The Basics of the Drill

This screen is always thrown to the hash. The receiver stems and then comes back to catch the ball behind the line of scrimmage. In Coach Blazer’s terminology, the play side tackle is releasing to block #1 who in Diagram 1 is the cornerback rolled up. The guard is releasing to #2 (the outside linebacker) and the center is sifting up to the inside linebacker.

Diagram 1: Half Line Screen Drill Static

In this iteration of the drill, things are static. The players being blocked are where they are supposed to be and play it as you have shown your athletes. 

Here is where the variation has to come to help your players start solving the problems that arise within this task.

Forewarning, your players have to truly understand the original task and the concept of the play fully before you start any variation. This isn’t for beginning freshmen offensive linemen until they understand the basics. With your more advanced players, you start to change the variables to the play without telling them this is what is going to happen because you want them to self-organize and learn to solve the problem without feeding them the situation.

Adding Variables to the Drill

Diagram 2: Half Line Screen Drill with Variables

Diagram 2 illustrates a variation you could throw at them in the drill. The corner drops and is no longer a threat to be #1. The outside linebacker flies out to become the new #1. Your tackle then has to adjust to who the new #1 is.

Your receiver may have to adjust what he does after he catches the ball based upon with the tackle has to do to block the new #1 and so on. The variables of the drill just changed like the variables of the play change in the game.

You want your players to be able to adjust and complete the task on their own. Now, they will inevitably make a mistake at some point in the changing of the variables and look to you for the solution. 

Diagram 3: Half Line Screen Drill Against a Fire Zone

The variables and variations can come in a variety of manners.

Defenders can line up in different locations, defenders can move post-snap, blitzes, zone drops, stemming, and other player movements can change the variables within the drill. Good practice would also be to have these defenders’ movements be some of the techniques, blitzes and alignments that your scout has shown over your opponent.

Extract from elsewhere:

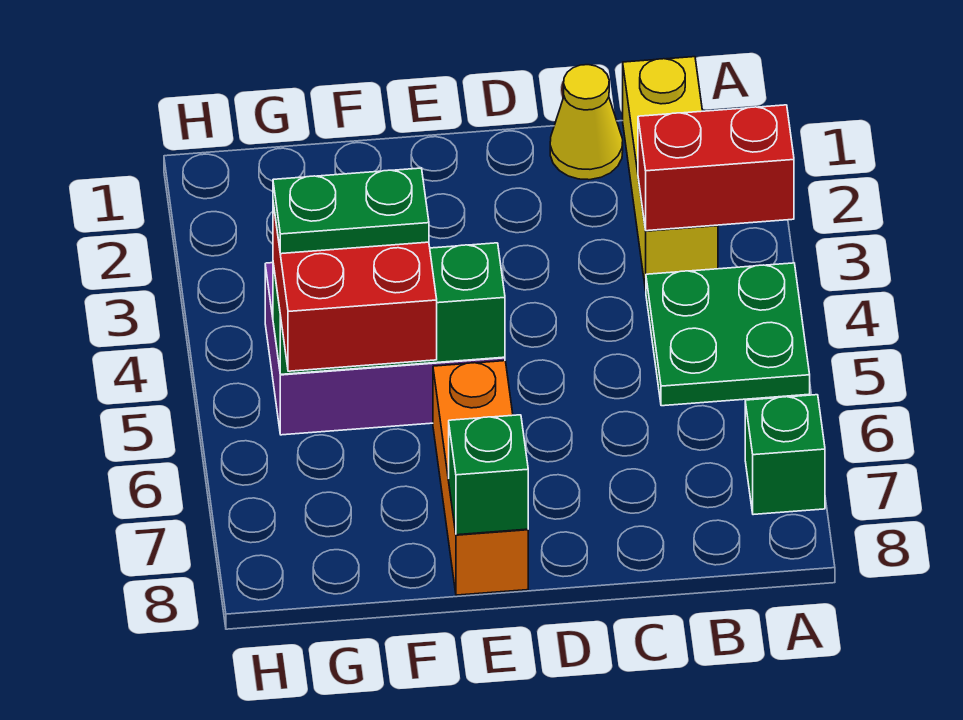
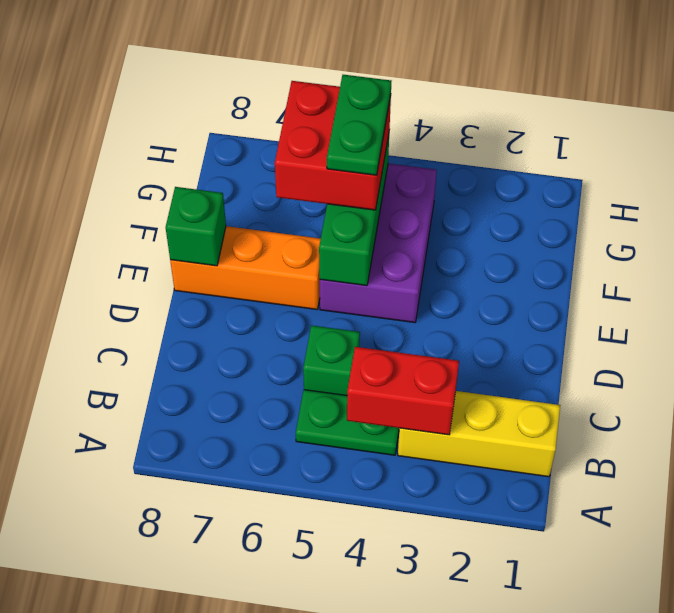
red brick A3:B3 level 2 -> red brick B3:B4 level 2
green plate A4:B5 level 1 -> green plate B4:B5 level 1
green brick A7 level 1 -> green brick C5 level 1
yellow cone C1 level 1 -> none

While it may help the problem-solving equation to have some inherent randomness, there needs to be a factoring of things that your players are also likely to see within the constraints of your opponents. 

Then as your players have the mental bandwidth to handle those variations then you can start to build even more chaos into the drill such as music blaring to simulate crowd noise or doing the drill in a no-huddle tempo.

Another chaos element would be to create some “oh crap” situations where the exact wrong things may happen within the play and have your players make the best out of a crap situation. 

Conclusion

As this series moves forward, we will provide more examples of small-sided games concept within drill situations (mostly offensive line based as we are both offensive line nuts!).

Our hope is that this article begins to spark ideas with you in how to bring some of your drills into the 21st Century to have variables and complexity within the constraints of the game and help your players learn and apply solutions on their own when you are on the sideline and they are out on the field.